Within traditional innovation models, the cost of failure is very high. As a result, stage gates, red lights, and funnels are introduced to control the number of new ideas that are developed and introduced in to the market. And that’s the problem.

Nobody can ever know for sure what will work and what won’t, until an individual makes a leap of faith and a surge of innovation is unleashed. Moreover, nobody can tell what’s silly and what isn’t without the benefit of hindsight. But with open innovation, researching and worrying about whether something will work or not is unnecessary because of the low cost of trying. Just do it and you’ll find out.

My own experience of open innovation within large organizations is relatively modest. The reason for this is that the idea is too new and unproven. Organizations like the sound of it in theory, but in practice relinquishing control to scores of unknown individuals scares the pants off them. Business, after all, is about order and control.  But if they’re right then why do only 40% of major technical innovations come from large corporations?

Anyway, I’ve been playing with the idea myself of late. My first experiment was a little online trends newsletter called What’s Next. This isn’t openly created, because I create all the content myself, but I do receive a tremendous amount of user feedback so the business model is openly filtered. As a result the idea has been revamped several times, and while the current version isn’t perfect, it’s one hundred times better than when it started.

The key learning here is that the innovation process has been inverted. Previously, I would have worked up a handful of promising ideas and put them into focus groups to establish which concept was ‘right.’ I would have then polished up the winning concept and put it on the market. In other words, I would have created something, edited it, and then ‘published’ it.  But these days you can also do it the other way around. You can create, then publish, and then let your customers edit the concept for you, especially if your product is digital or if it’s a service innovation.

My latest collaborative experiment in home-brewed innovation is something called Homepage Daily, which is an online newspaper.  Will this work? I have no idea but the users will undoubtedly let me know. The point here (and most large organizations outside of the US at least really don’t get this) is that there is no lasting humiliation in giving it a go. You can fail like crazy and still keep going until you eventually stumble on success. Of course this presents big organizations with something of a problem. How can they fail like crazy without looking like idiots? The answer, in open innovation terms, is to facilitate and empower every employee, customer and stakeholder to become part of the innovation team and to then encourage them to perform small experiments.

For example, Mozilla Corp is the company behind Firefox, the wildly successful Internet browser. The company has 70 employees and almost 200,000 volunteer helpers. Moreover, Firefox 1.0 was developed, not on purpose, but by two renegade young programmers that went off in the wrong direction just because it felt right.

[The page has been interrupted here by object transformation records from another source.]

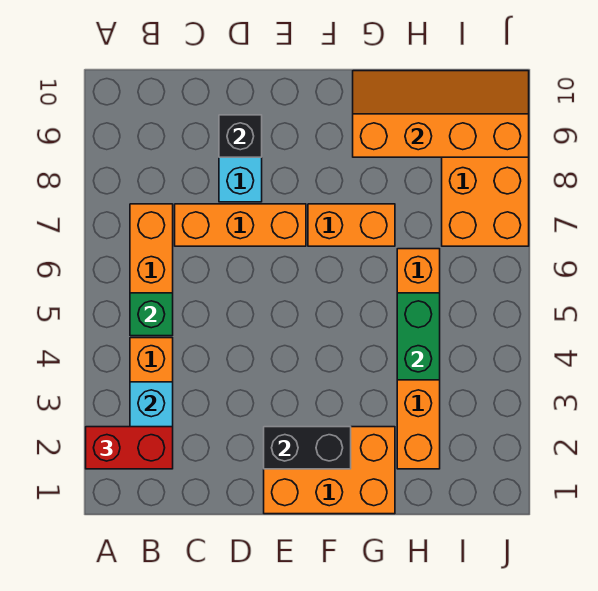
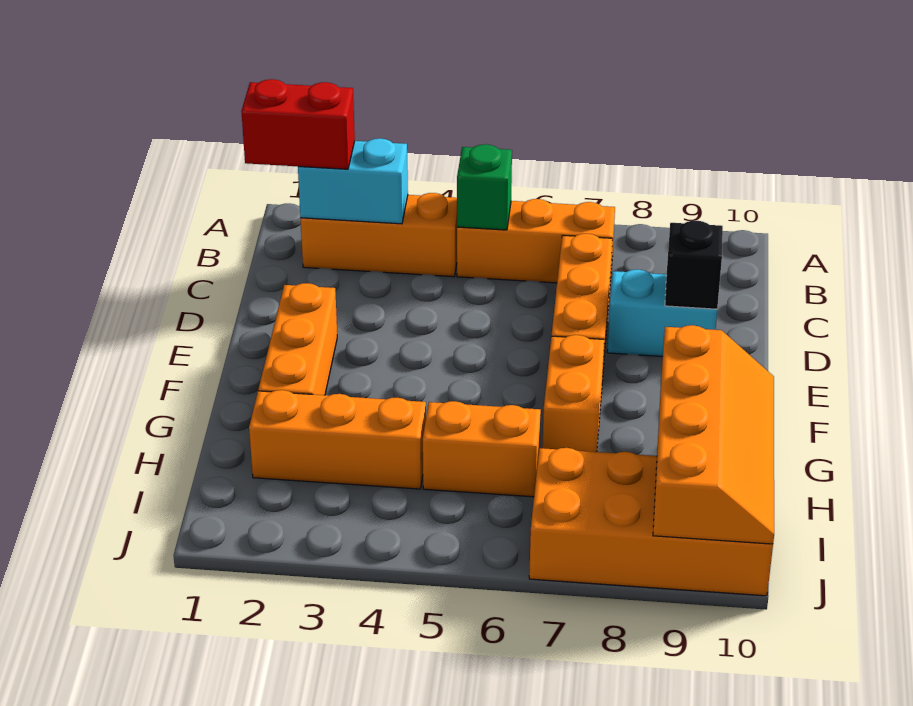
red brick A2:B2 level 3 -> red brick B1:B2 level 3
orange brick E1:G2 level 1 -> orange brick E2:G2 level 1
black brick E2:F2 level 2 -> none
green brick H4:H5 level 2 -> none

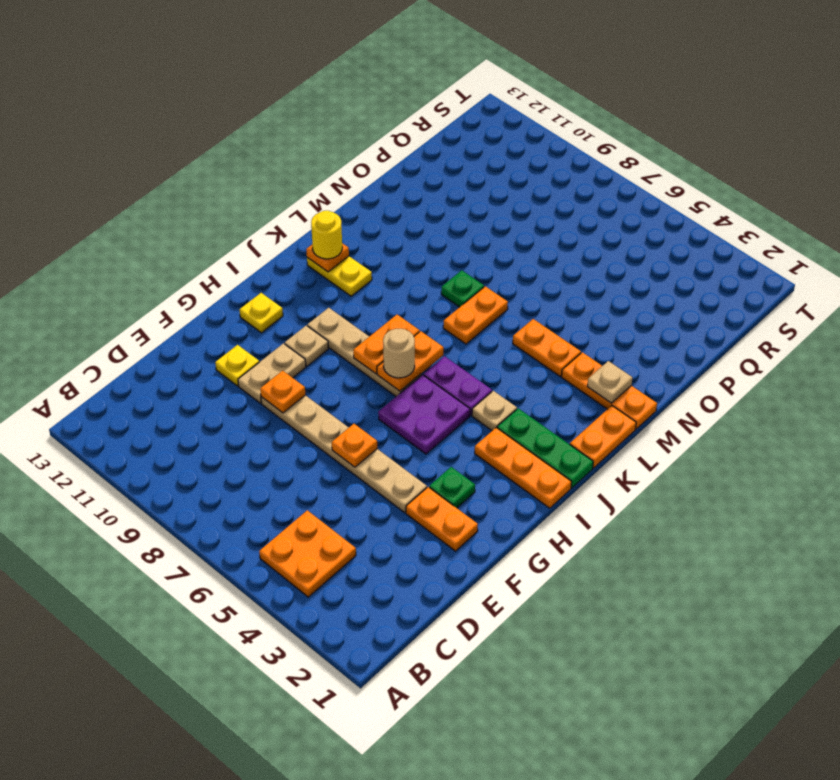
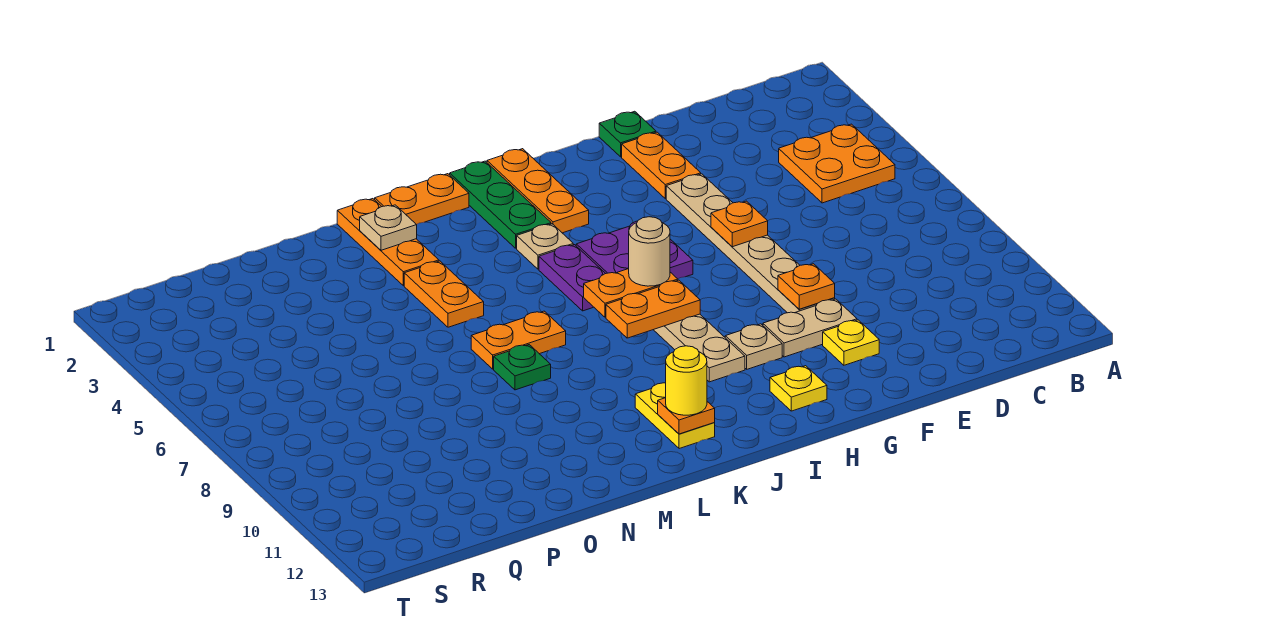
green plate G3 level 1 -> green plate F1 level 1

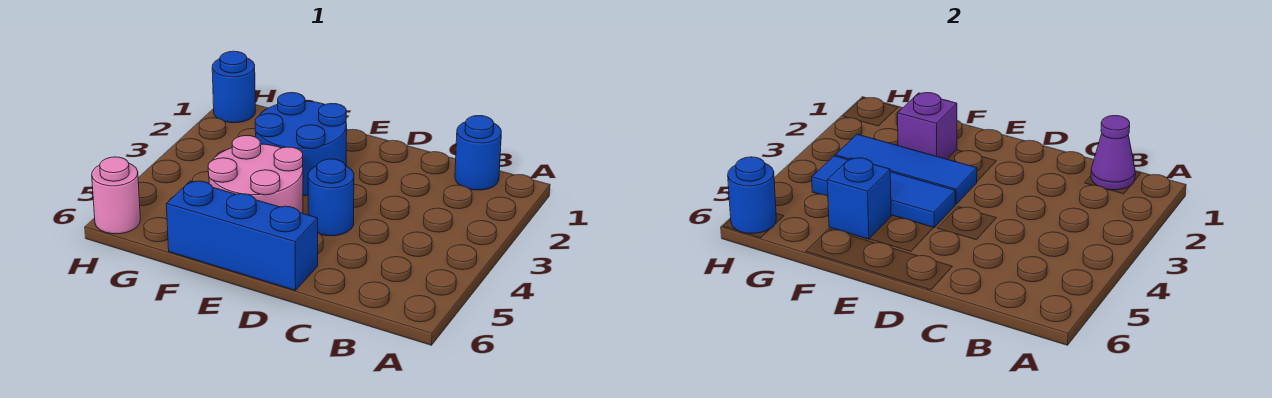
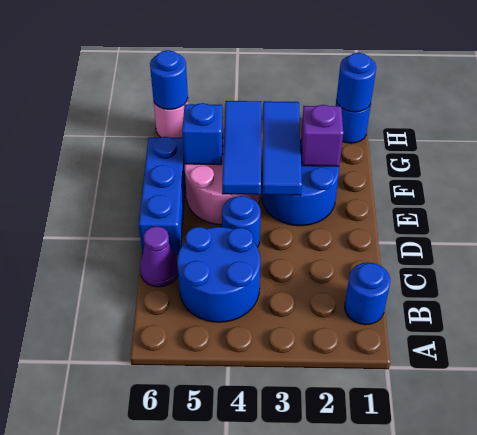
purple cone B1 level 2 -> purple cone C6 level 1
none -> blue round brick B4:C5 level 1
none -> blue round brick H1 level 2

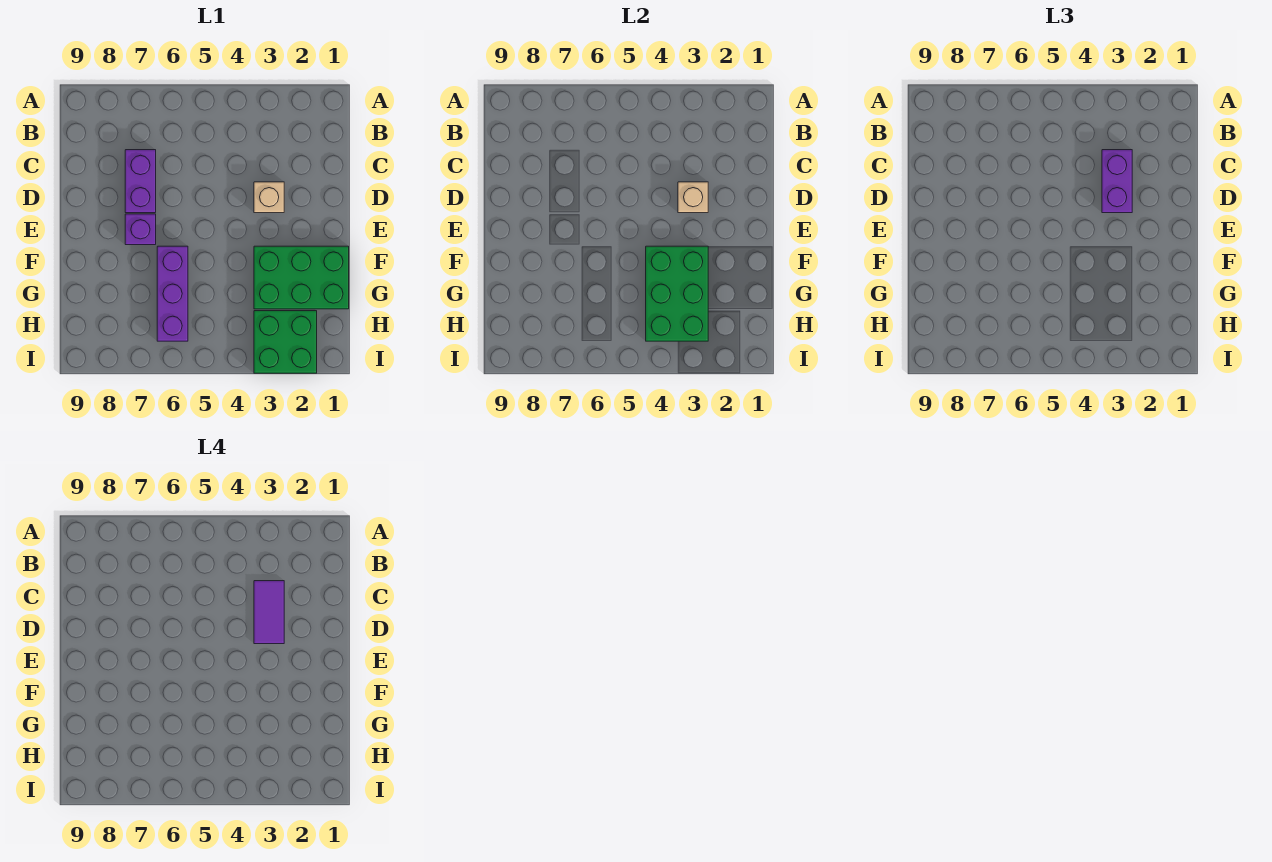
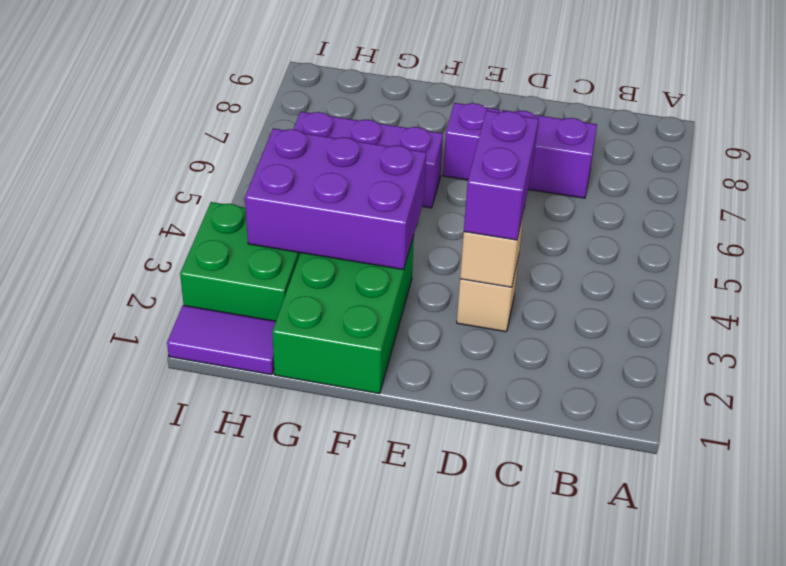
purple brick C3:D3 level 3 -> purple brick D3:D4 level 3
purple tile C3:D3 level 4 -> purple tile H1:I1 level 1
green brick F3:H4 level 2 -> purple brick F3:H4 level 2

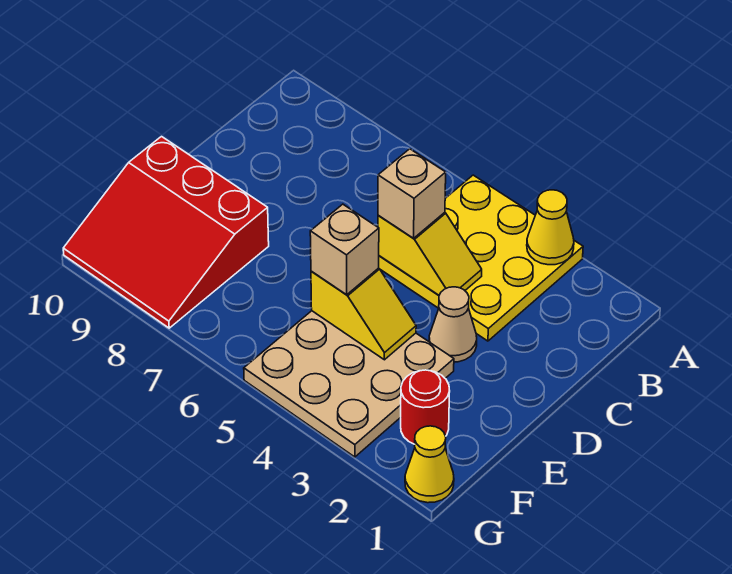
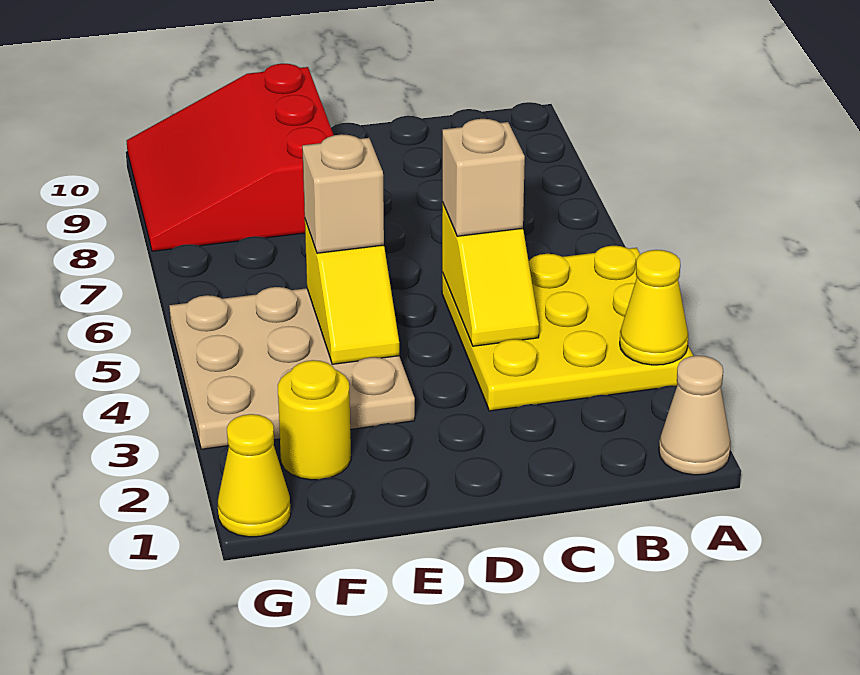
tan cone D3 level 1 -> tan cone A1 level 1
red round brick F2 level 1 -> yellow round brick F2 level 1

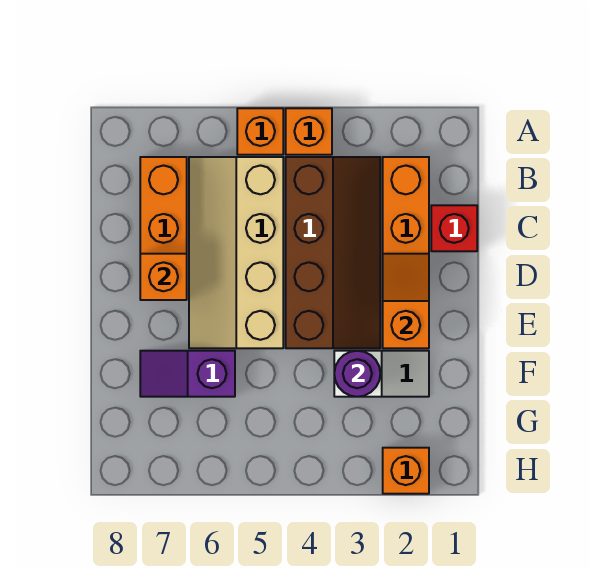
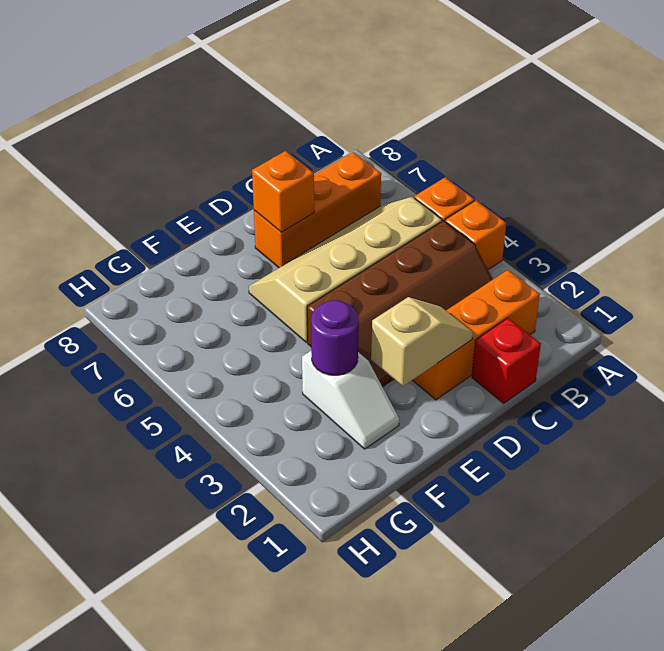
orange slope D2:E2 level 2 top E -> tan slope D2:E2 level 2 top E
purple slope F6:F7 level 1 top 6 -> none
orange brick H2 level 1 -> none

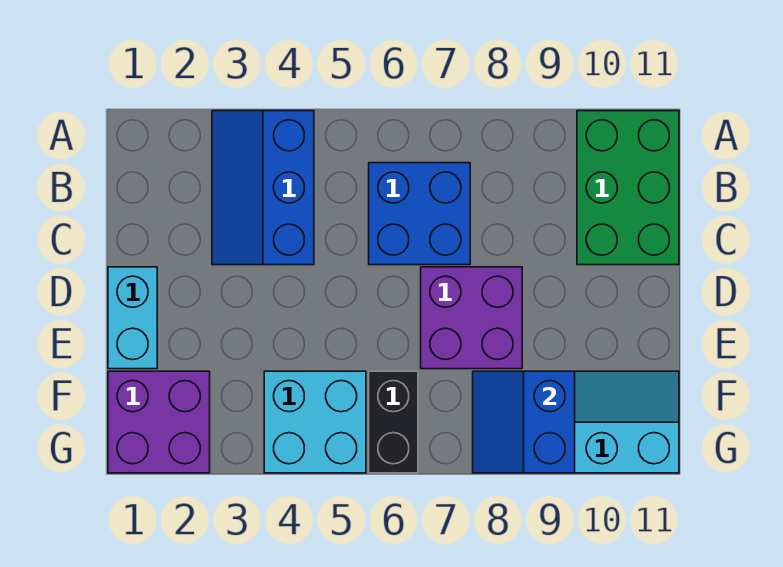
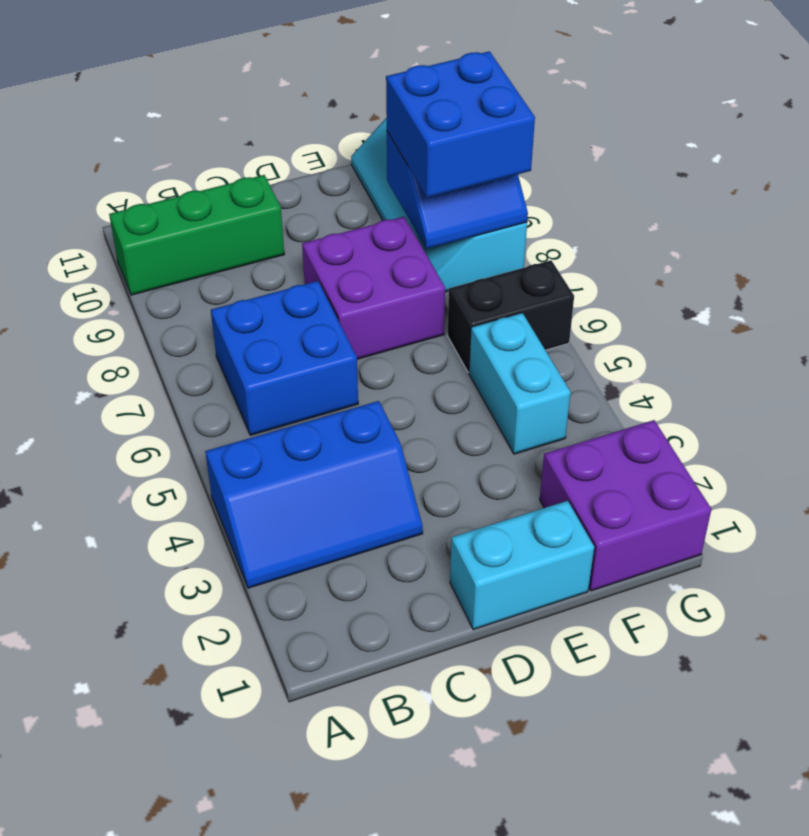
green brick A10:C11 level 1 -> green brick A10:C10 level 1
cyan brick F4:G5 level 1 -> cyan brick F4:F5 level 1
none -> blue brick F8:G9 level 3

The idea of open or distributed innovation obviously links with other ideas like the wisdom of crowds, but the link I like the most is with James G. March’s idea of foolishness in organizations. March is a professor emeritus at Stanford Business School and one of his key insights is that companies need to mess around more.

What I think he means by this is that people should try more things out even if rationally they seem like silly ideas. For example, people should incorporate more ideas from outside their domain, or even make mistakes on purpose just to see where this takes them.  It’s a bit like going on holiday. You can follow the guidebooks but often the most interesting and useful experiences come when you put the guidebook down and walk down an unknown street for no particular reason.

Of course, the idea of setting up an innovation process focused on making deliberate mistakes is itself a silly idea. At the moment, most organizational innovation strategies and processes are too sequential and too rigid. But moving to some kind of ‘anything goes’ system would be equally disastrous.

What’s needed is a balance — a combination of tight and loose, where 85-90% of internal resources are spent on internal innovation that is tightly planned and controlled. The remaining 10-15% of time and money should then be spent on unplanned ideas that are developed by simply releasing them into the wild and seeing what happens.